We cast aside our own fears, and let our loudest voices speak, for everyone who doesn't have a voice, knowing that it is us, who will be blamed the INSTANT something goes wrong, knowing it is us who everyone considers the drama queens and way too extra messy chicks.

That's fine.
so yall gonna let these heauxs off cuz they speak
softly? 

What about those passive aggressive, pretentious women, who manipulate situations, use and abuse the same aggressive women, then use the fact that the aggressive women are known for their incredibly short fuses to isolate them wrongfully, using a gossamer of convenient truths, to support the view that the loud, aggressive women, are so problematic that no one can engage them without it falling to pieces?

What about those women who hide their unscrupulous, self serving purposes, behind the pretense of being well intended, well behaved, and adjusted women?

Aggressive women get a bad rap, we stand judged based on other people's discomfort in dealing with confrontation, and it is used against us, by people who KNOW confrontation would reveal that there is justification for our aggression. Yet we are the ones who people approach with distrust and anxiety, because we get painted as the ones who have questionable motives, and that's why we blow up.
  
All the while letting the manipulative lil bitches, (who know to prey on the fear of confrontation by the meek and quiet) get away with destroying the image of anyone not forthcoming to being used as their patsies. 

Cute as a button, but pugnacious as a motherfucker
As a loud and aggressive woman, I like to look around me ever so often, and take stock of the people who have remained in my life, not DESPITE of my aggression, but, because of it.

My best friends have been in my life, one since we were 5, another since we were 14, and the final ones came in my adult life. Only one of them has an equally explosive temper matching mine, and he too, learned over the years to temper himself, after being blamed for being the one who always blows up, but, he is a man, the concerns about his temper comes with the presumption that as a man he is SUPPOSED to be aggressive, he is SUPPOSED to be confrontational, that is the way of the alpha male. 

He has stood by me through some flat out bullshit from people, and watched me defy socialization and instead of hiding, I chose to blow up, I chose to let it all out. 

That's what makes me wonder, is it that people see aggressive women as problematic, or is it that society is full of shit, and our tendency to violently reject manipulation, abuse and oppression worries society, first because society likes being manipulated, and manipulating the oppressed, and secondly, because it is known that we are the ones who are the front line in the wars? 

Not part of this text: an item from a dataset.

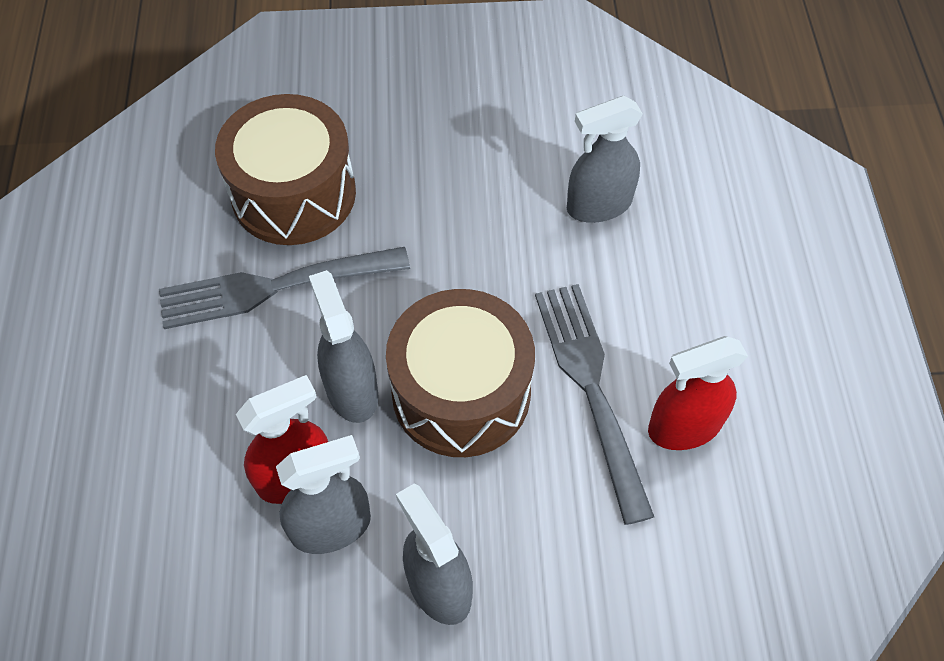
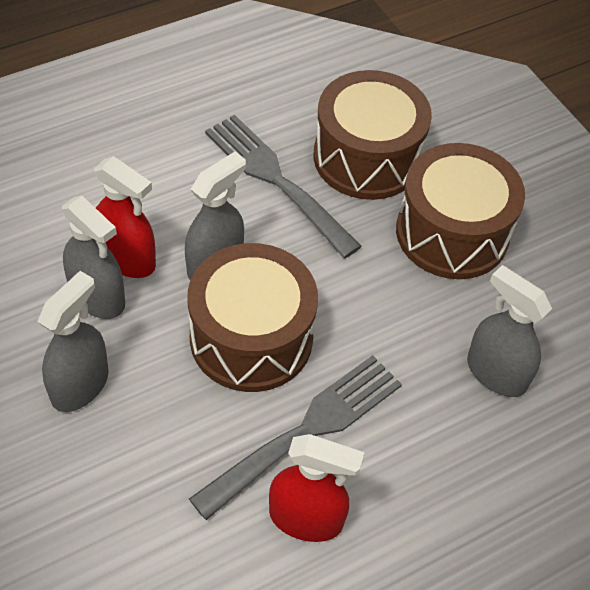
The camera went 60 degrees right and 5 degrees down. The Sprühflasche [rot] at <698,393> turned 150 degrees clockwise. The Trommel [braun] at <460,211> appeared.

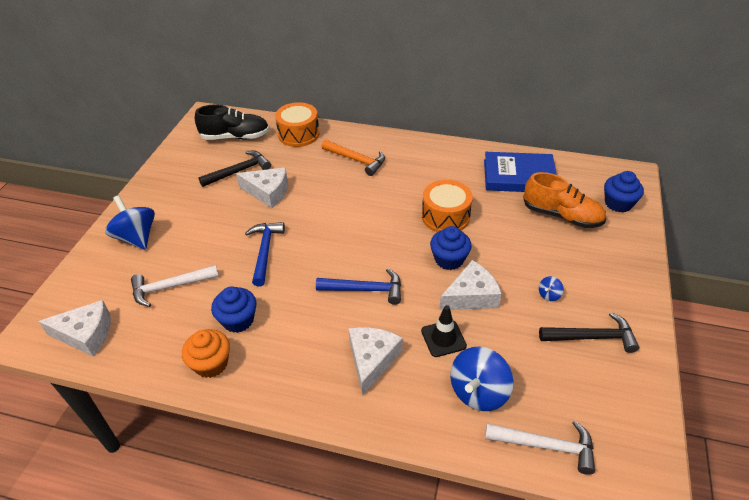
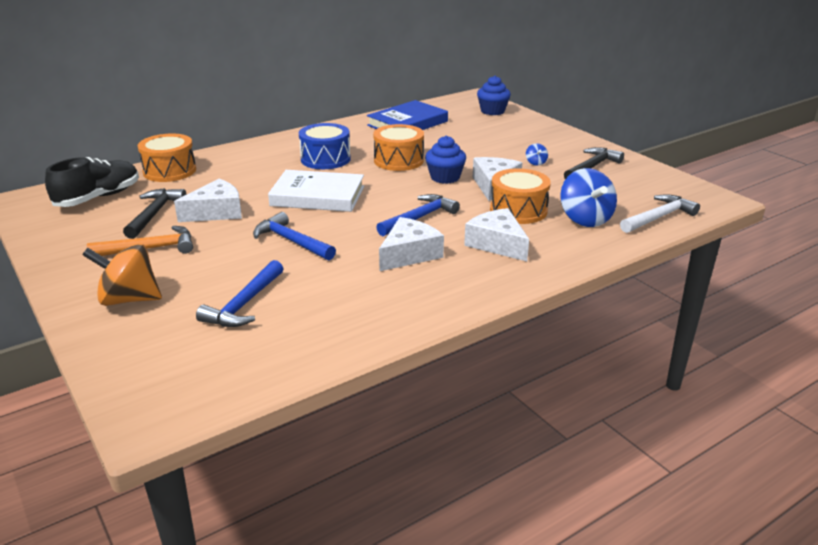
The camera went 50 degrees left and 15 degrees down. The Kreisel [blau] at <130,222> became the Kreisel [orange] at <122,275>. The Hammer [orange] moved from <353,158> to <140,241>. The Hammer [weiß] at <175,286> became the Hammer [blau] at <240,293>. The Buch [weiß] at <316,191> appeared. The Trommel [blau] at <325,146> appeared. The Käse [weiß] moved from <74,328> to <411,244>. The Leitkegel [schwarz] at <444,331> was replaced by the Trommel [orange] at <520,196>. The Muffin [orange] at <206,353> disappeared. The Muffin [blau] at <233,310> disappeared. The Schuh [orange] at <564,200> disappeared.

Sure the diplomats talk and dance, looking pretty in the limelight, but it is us, the warriors who put ourselves on the line, beating our chests in defiance, and roaring in the face of anyone who stands between us, and our goals, we carry the weight of being the ones who refuse to be bullied into a corner, yet, we are called bullies, because we discard any pretense of urbanity, and simply let them have "it", as offenders should, in necessary circumstances.